Successfully completed six-well exploration and appraisal drilling program in Alaska.
“We continue to differentiate ourselves by executing on our strategic, financial, and operational plans,” said Ryan Lance, chairman and chief executive officer. “We remain focused on creating value for our shareholders by maintaining discipline, following our priorities and staying committed to our returns-focused value proposition. We safely delivered our plan again this quarter, while generating a strong improvement in free cash flow, reducing our debt and returning over 30 percent of cash from operations to shareholders through our dividend and buyback program.”
Production excluding Libya for the first quarter of 2018 was 1,224 thousand barrels of oil equivalent per day (MBOED), a decrease of 360 MBOED compared with the same period a year ago. The first-quarter volume impact from dispositions was 402 MBOED in 2017. Excluding the impact of dispositions, underlying production increased 42 MBOED, or 4 percent. The increase primarily came from ramp up of the Big 3 unconventional assets, which more than offset normal field decline. Production from Libya was 45 MBOED.

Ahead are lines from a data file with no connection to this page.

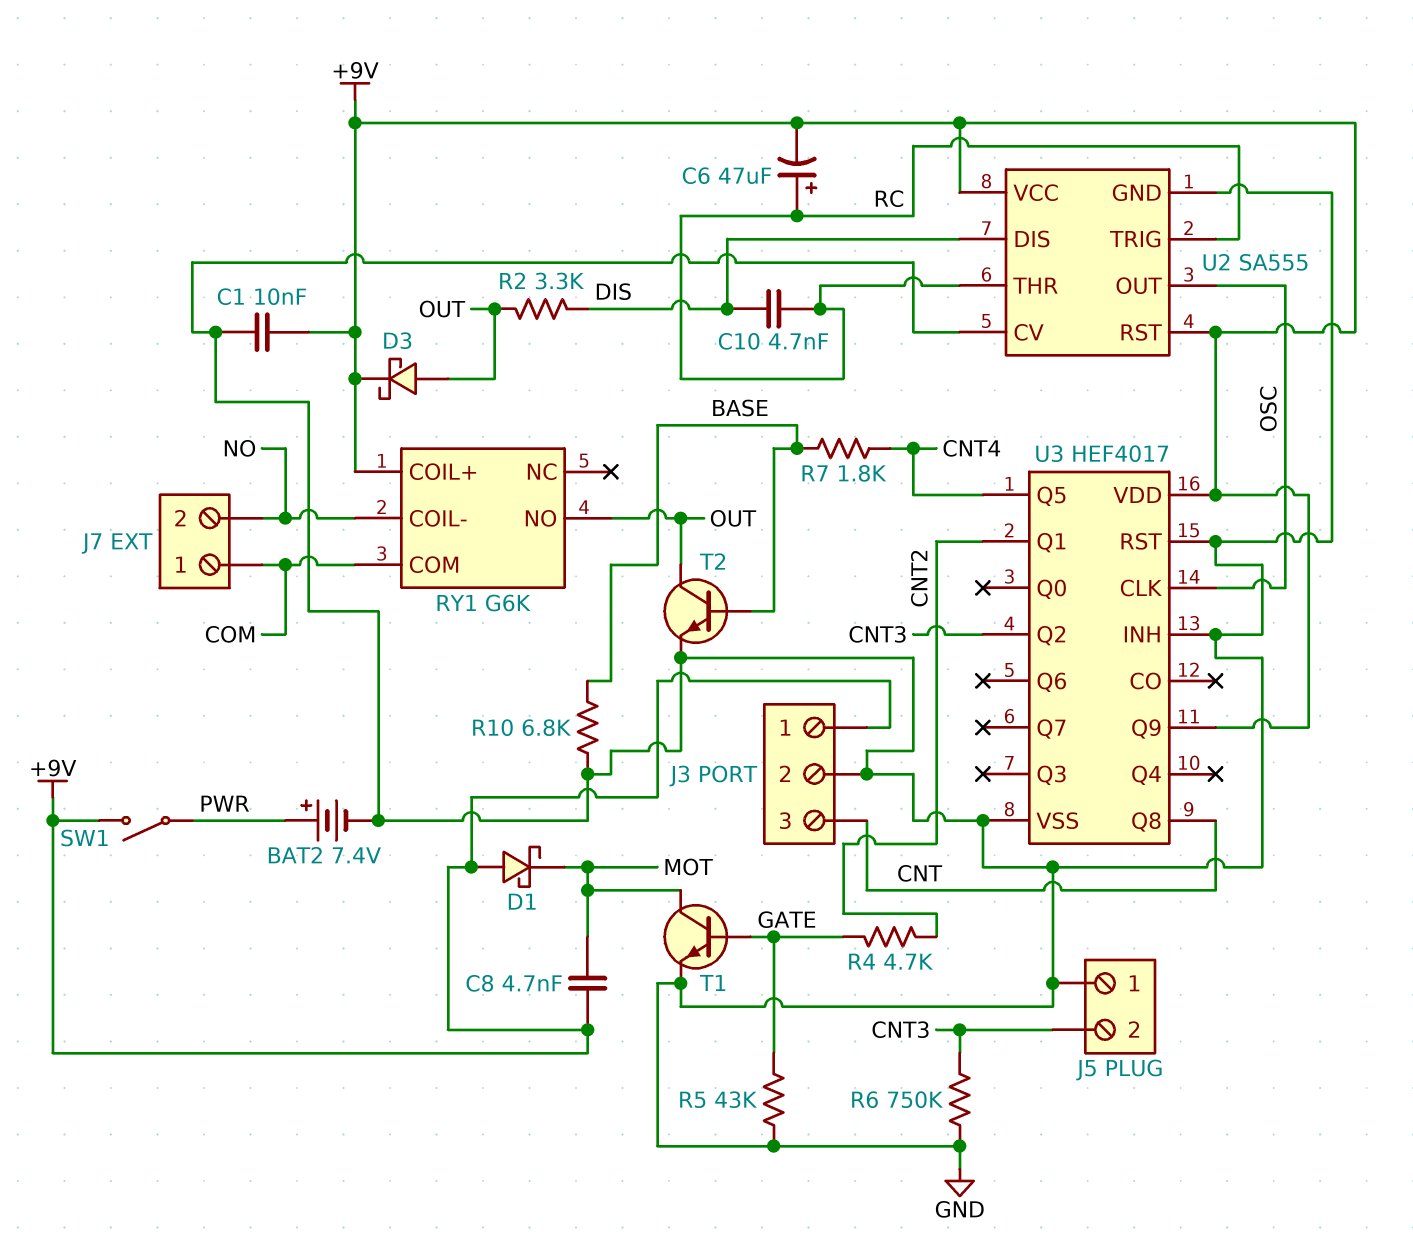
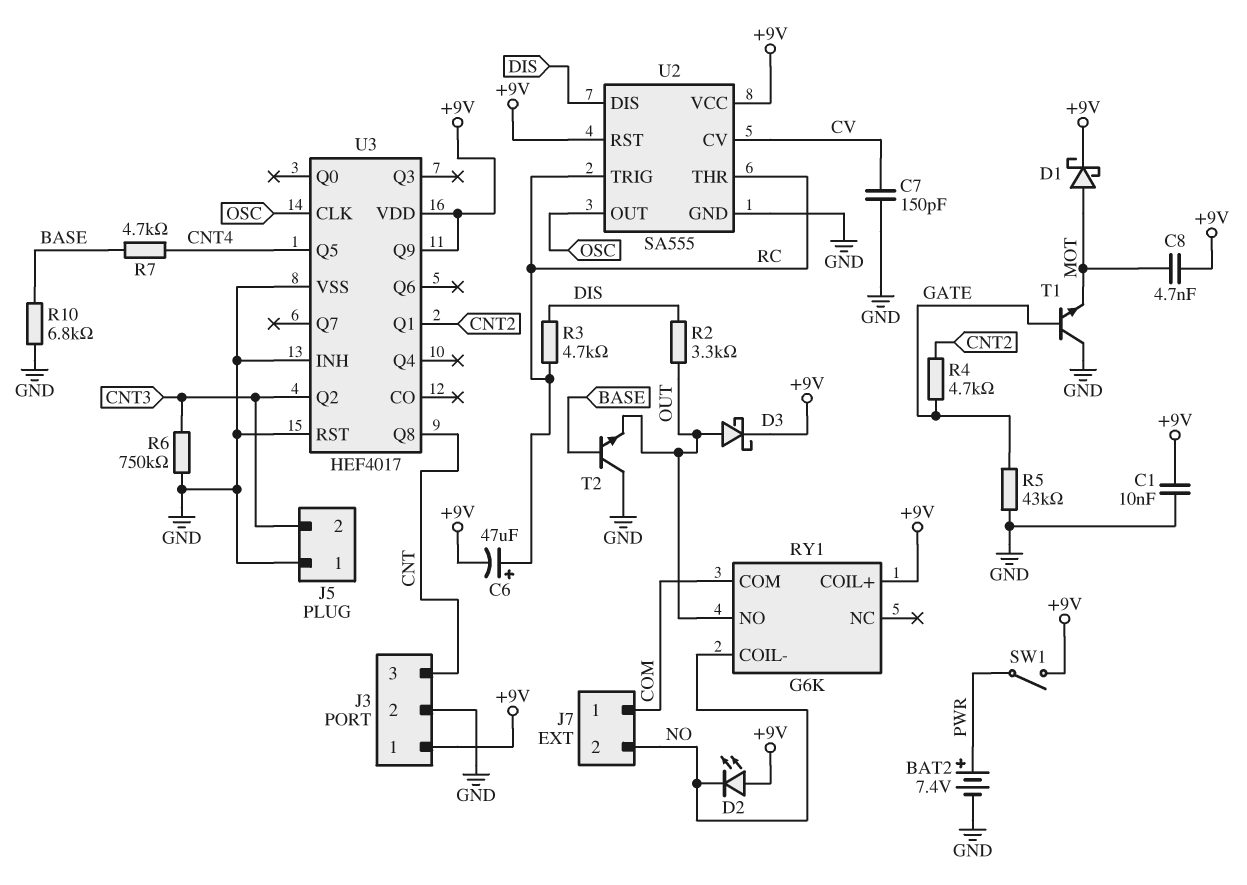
C7: none -> 150pF (CV, GND)
C10: 4.7nF (DIS, RC) -> none
D1: schottky (A +9V, K MOT) -> schottky (A MOT, K +9V)
D2: none -> LED (A +9V, K NO)
R3: none -> 4.7k (DIS, RC)
R7: 1.8k (BASE, CNT4) -> 4.7k (BASE, CNT4)
T1: NPN (B GATE, C MOT, E GND) -> NPN (B GATE, C GND, E MOT)
T2: NPN (B BASE, C OUT, E GND) -> NPN (B BASE, C GND, E OUT)
U2 pin CV: GND -> CV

In Alaska, the encouraging results of three Willow appraisal wells support the previously announced estimate of a recoverable resource potential of more than 300 million barrels of oil, and three exploration wells represented new discoveries on the Western North Slope. GMT-1 development drilling commenced and the project is on track to deliver first oil in the fourth quarter of 2018. In Canada, the company increased its acreage position by more than 30 percent in the liquids-rich Montney and continued appraisal drilling, and Surmont began partial use of condensate diluent to improve netbacks. In Europe, progress continued at Aasta Hansteen and Clair Ridge, with both projects expected to deliver first production by the end of the year. In China, Bohai Phase 3 activities continued as planned. Off the northwest coast of Australia, the rig for the final phase of Bayu-Undan development was mobilized and drilling began in April. In the Lower 48, production from the company’s Big 3 unconventional assets grew 20 percent year-over-year. The company also announced its acquisition of early life-cycle unconventional acreage in the Austin Chalk in central Louisiana.

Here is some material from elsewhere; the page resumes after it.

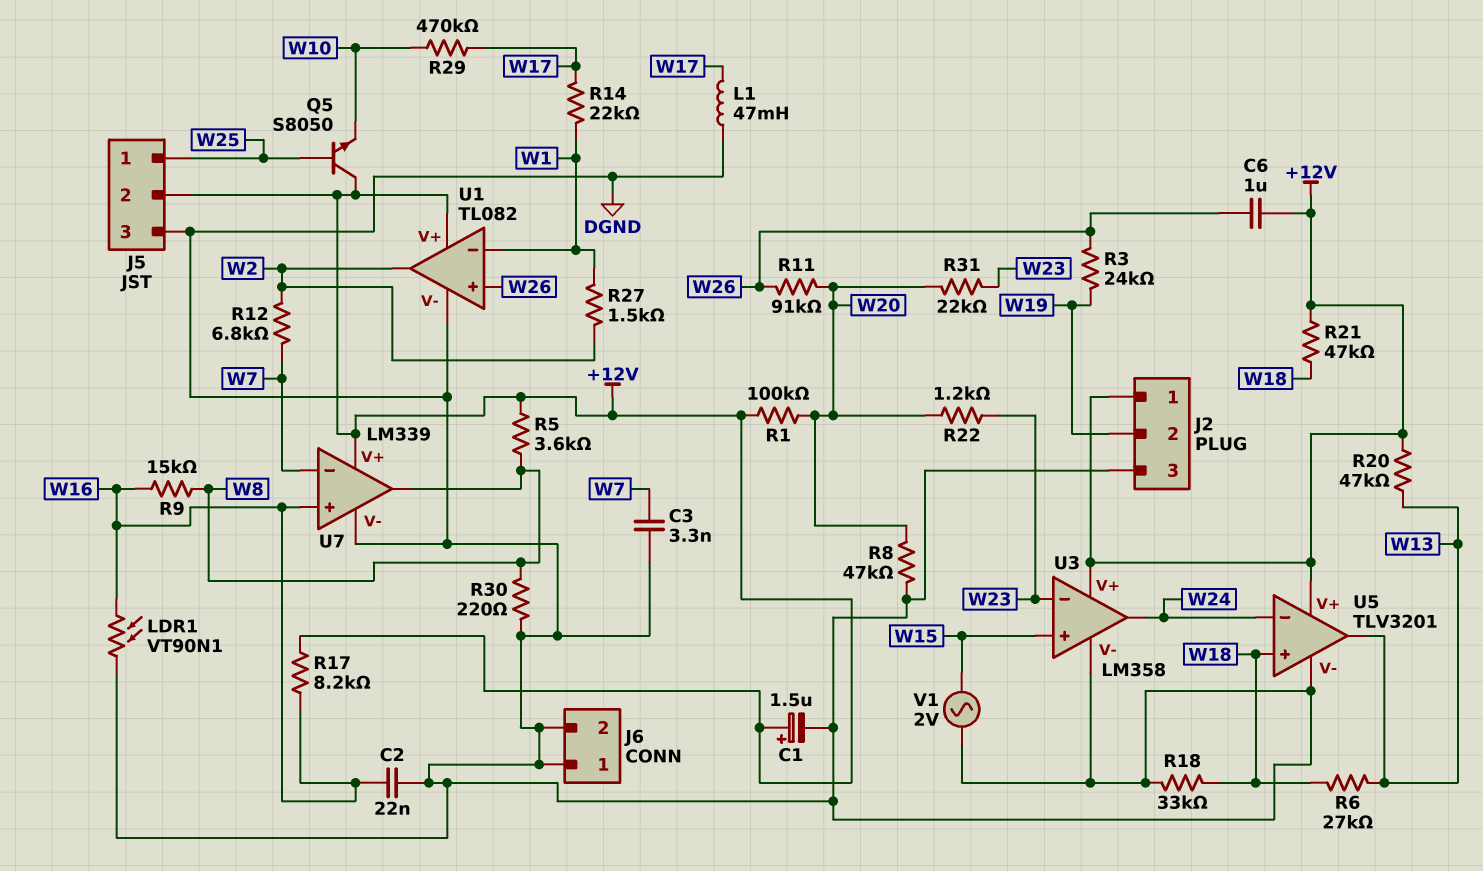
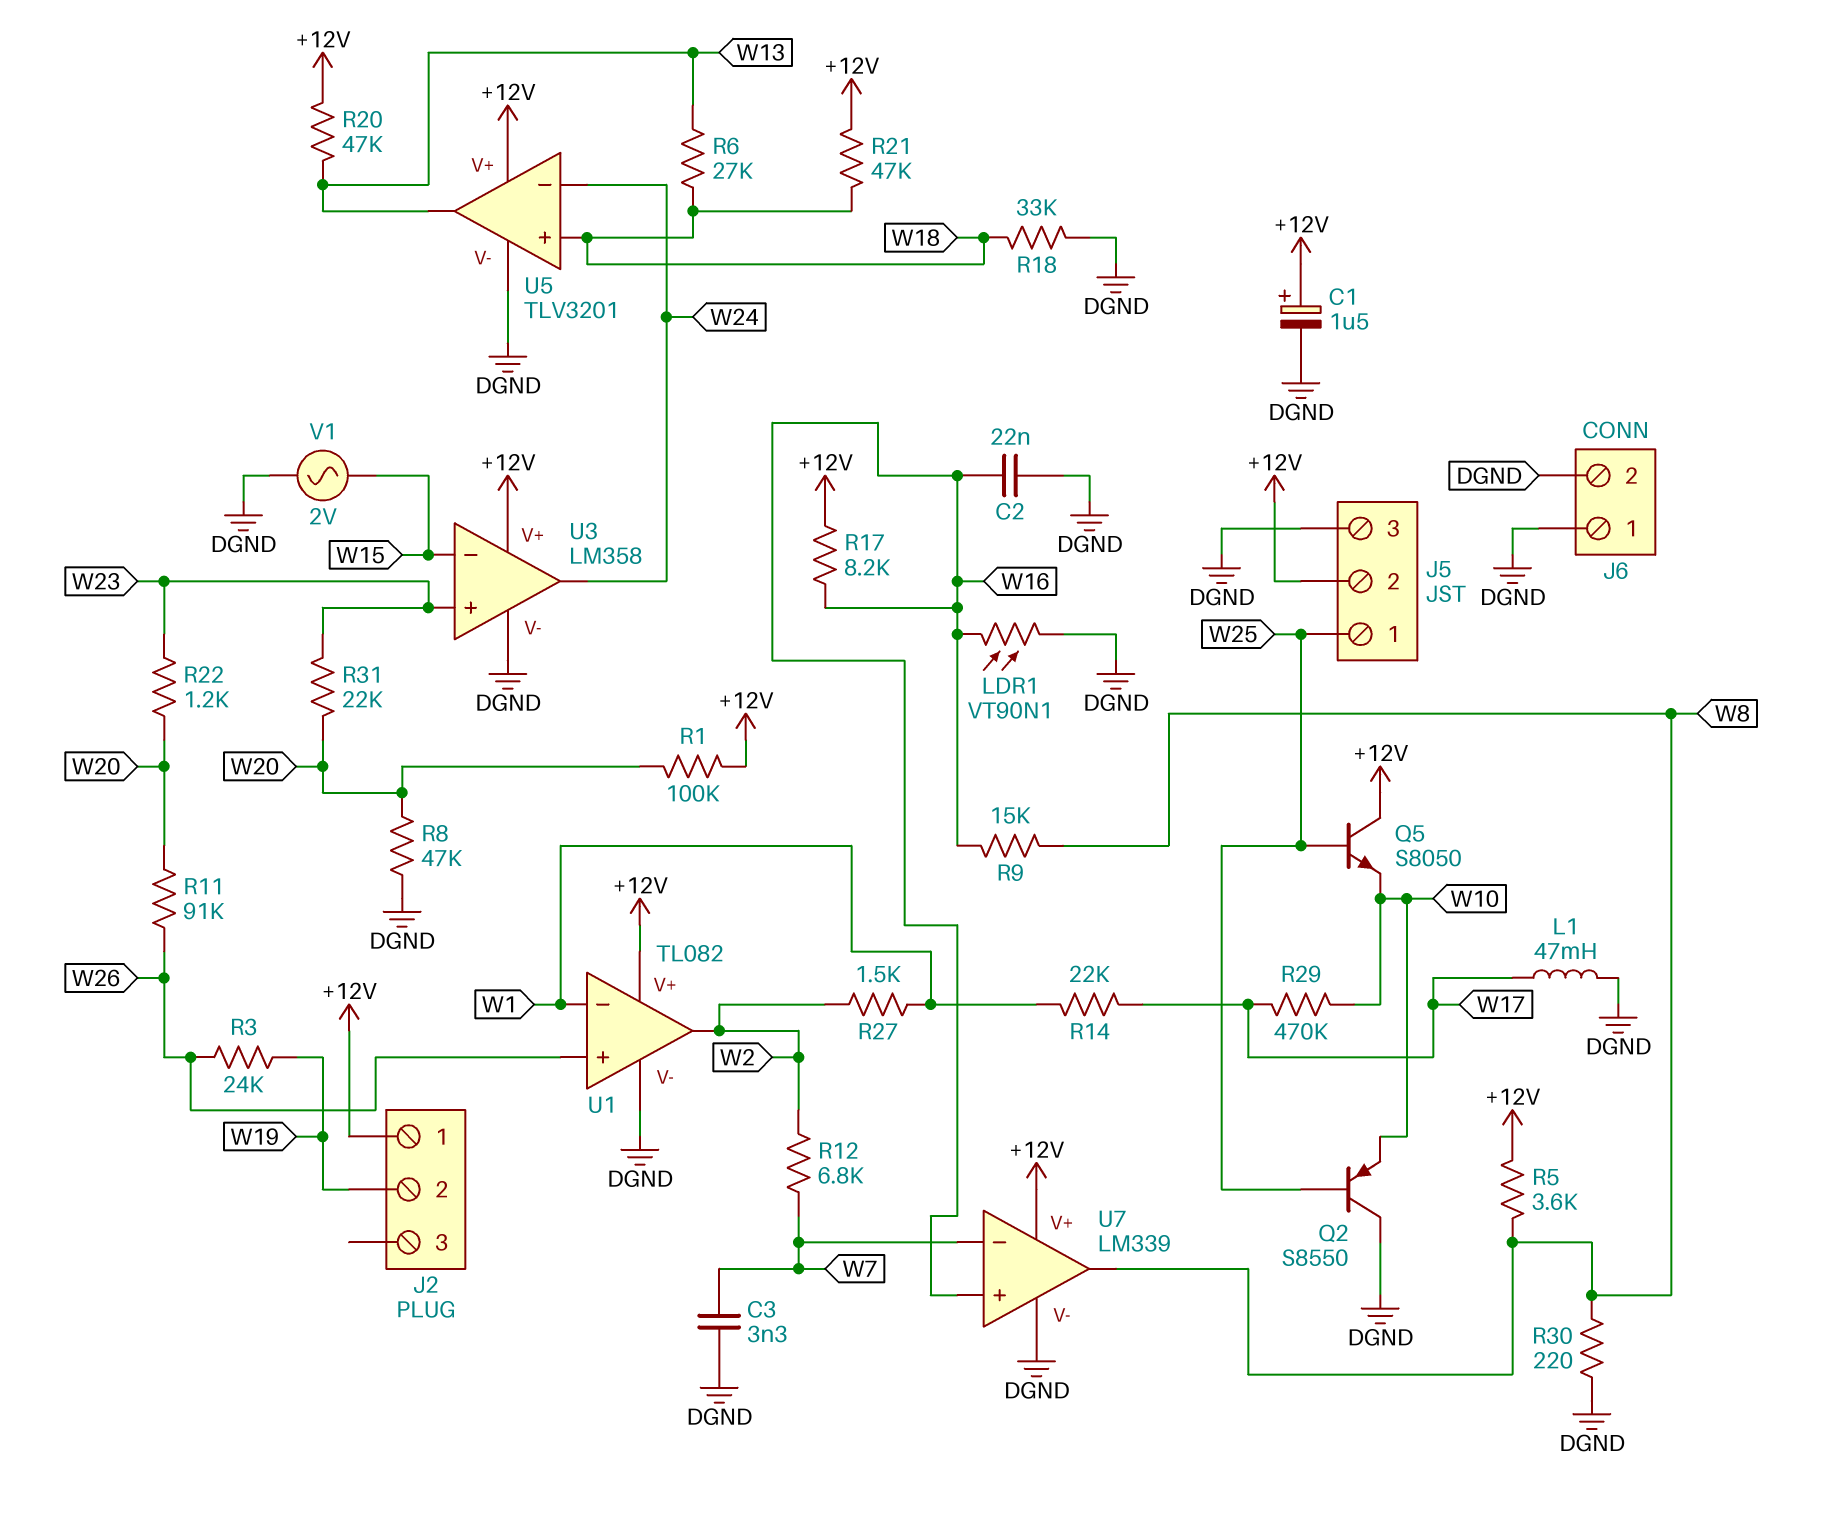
C6: 1uF (+12V, W26) -> none
J2 pin 3: DGND -> none
Q2: none -> PNP S8550 (B W25, C DGND, E W10)
U3 pin in+: W15 -> W23
U3 pin in-: W23 -> W15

Earnings were higher compared with the first quarter of 2017 due to higher realized prices, reduced depreciation expense and lower exploration expense, partially offset by a first-quarter 2017 financial tax accounting benefit related to the Canada disposition. Adjusted earnings were improved compared with first-quarter 2017 primarily due to higher realized prices and reduced depreciation expense. The company’s total realized price was $50.49 per barrel of oil equivalent (BOE), compared with $36.18 per BOE in the first quarter of 2017, reflecting higher average realized prices on a more liquids-weighted portfolio.
For the quarter, cash provided by operating activities was $2.4 billion. Excluding a $0.1 billion change in working capital, ConocoPhillips generated $2.5 billion in cash from operations, exceeding $1.5 billion in capital expenditures and investments, $0.5 billion of repurchased shares, and $0.3 billion of dividends. In addition, the company paid $2.9 billion to reduce debt and sold $1.6 billion of short-term investments. After the quarter ended, the company received the final installment of the Ecuador arbitration award, as well as its first discretionary distribution from APLNG.
Second-quarter 2018 production is expected to be 1,170 to 1,210 MBOED, which reflects seasonal turnarounds. The company increased full-year 2018 production guidance to 1,200 to 1,240 MBOED to reflect first-quarter outperformance and a change in disposition assumptions. These and other improvements more than offset the impact from a third-party gas pipeline in Malaysia that is now assumed to be out of service for the entire year. Production guidance excludes Libya.
The company’s 2018 capital guidance of $5.5 billion is unchanged. This guidance excludes acquisition investment for the previously announced $0.4 billion bolt-on transaction in Alaska and the $0.1 billion acquisition of additional acreage in the Montney in Canada. The company’s other full-year guidance items are also unchanged.